Time, God and the Cold
We’ve nearly run through January and part of me has barely woken up on New Year’s morning. In my day-to-day experience, time seems to proceed at the same pace it always has, but every now and then I am startled by the calendar – how quickly the days and months are passing. Or I am amazed by the rising sun’s rapid journey north – already its jumped from one rooftop to the next one up the street – heading toward the long days of summer solstice here in the middle of winter.
Then there are moments of the opposite – sitting in the meditation hall with a mind that is bleary and unfocused, an eternity passes before the timer strikes the bell for us to stand up. A slow evening spent reading blog posts about whether American Buddhism is real Buddhism or if we are simply saying we are Buddhist. My mind caught in this internal sectarian debate, then waking up this morning and wondering what that all has to do with opening to the truth of our lives – opening to God.

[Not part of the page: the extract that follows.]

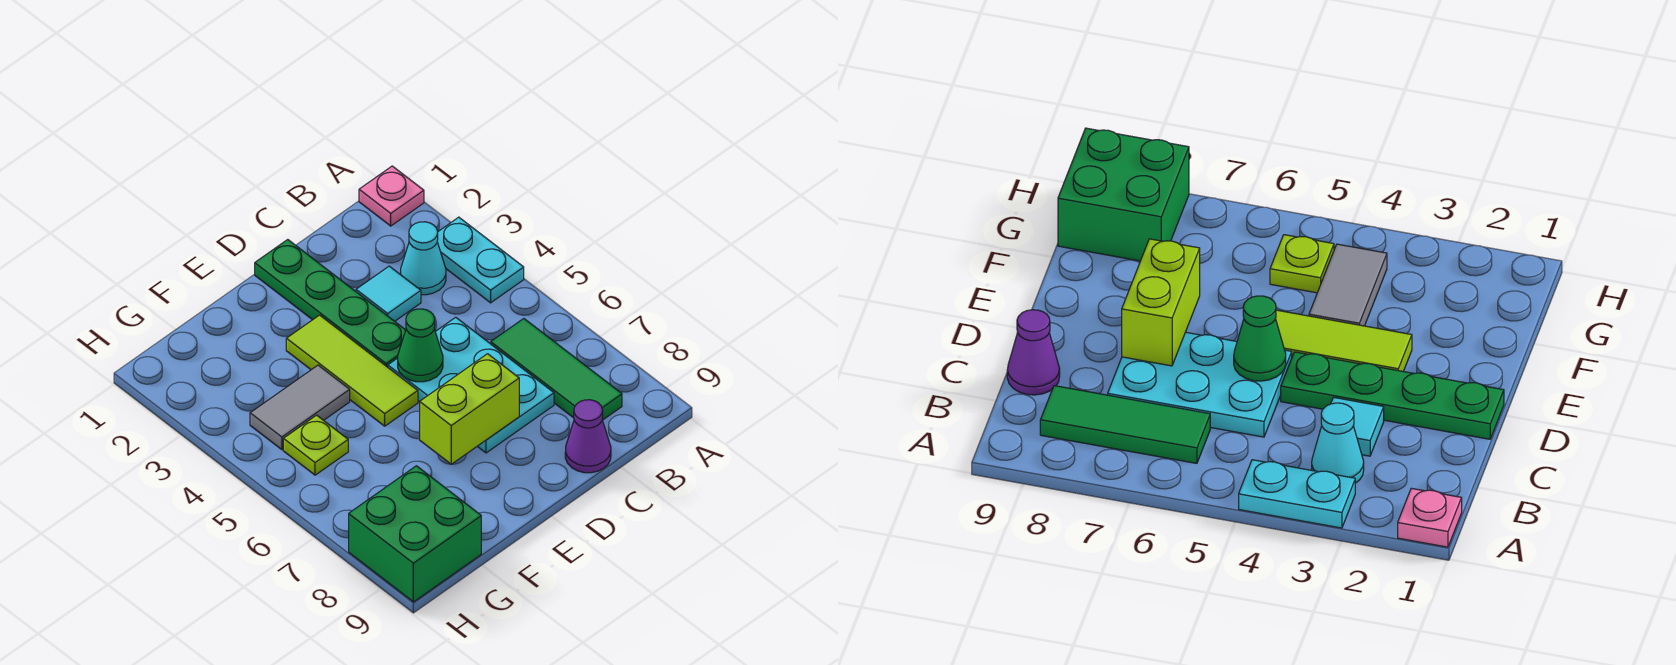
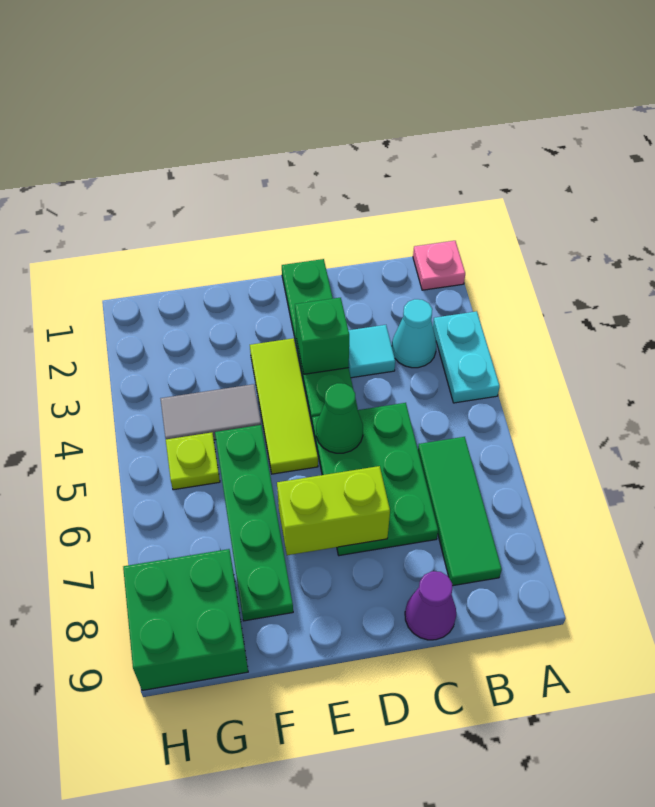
cyan plate C5:D7 level 1 -> green plate C5:D7 level 1
none -> green brick D3 level 2
none -> green plate F5:F8 level 1

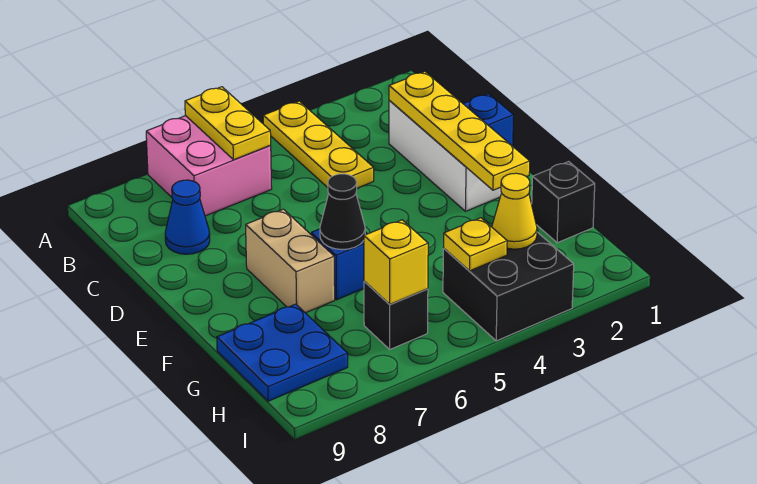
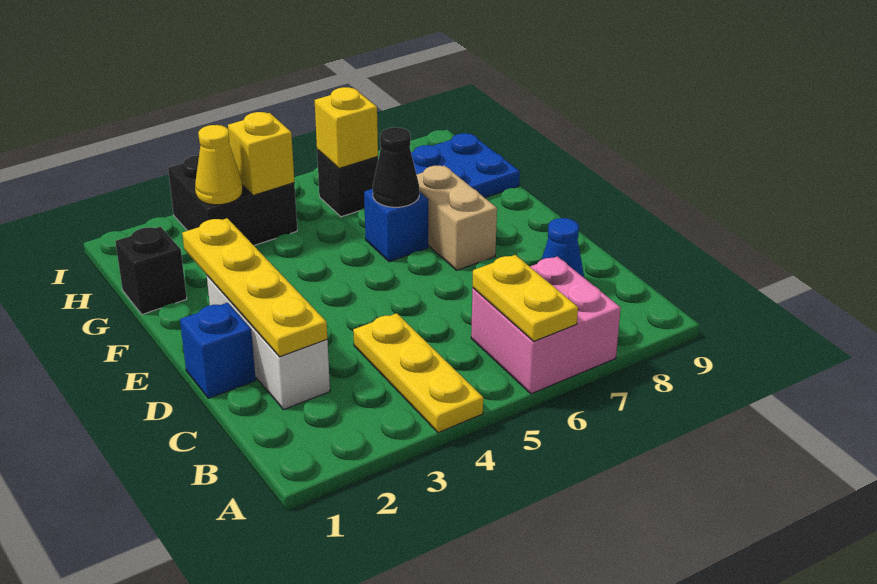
yellow plate H4 level 2 -> yellow brick H4 level 2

I have a dear friend who strenuously objects to my use of the word ‘God.’ To him, it feels exclusionary and reminds him of being forced to sing hymns in chapel at prep school. He says: ‘You don’t believe in a God with a white beard sitting up on a throne do you?’ I reassure him that when I say God, I am referring to the great mystery, the Tao that cannot be named.
But secretly, sometimes I do talk to God. I know it’s not ‘correct’ and that God is not a plain fellow like me, or a souped-up version of me. But when times get tight, I offer up a prayer, a call for help in a very personal way. My usual prayer is ‘You got me into this mess, now you better figure out how to get me out of it.’ I often say this to myself when I am headed out of the house to present to a group – to preach or lead a workshop or read from my book. I’ve worked with so many groups and I have some confidence in my capacity to make something interesting happen, But almost every time, I am viscerally reminded that I don’t know how to do what I do.
I do my planning and figuring. But the connection in the moment that I seek happens on its own. It’s not about my notes and plans, but rather something that arises in the moment. I have come to trust this arising more and more, but I still don’t understand it. I am certain that it is more than me, that I am tapping into some source that is not domesticatable. Certain things I experience, say and do can help, but I cannot create this connection of myself – it is simply what arises when we stop doing some of the things that get in the way.
But it’s cold this morning. The thermometer outside the kitchen window says minus nine, but it’s usually a bit over-dramatic. It’s probably only minus two or three. My friend in Minnesota says they were predicting minus seventeen there this morning. I guess it’s not so cold here after all.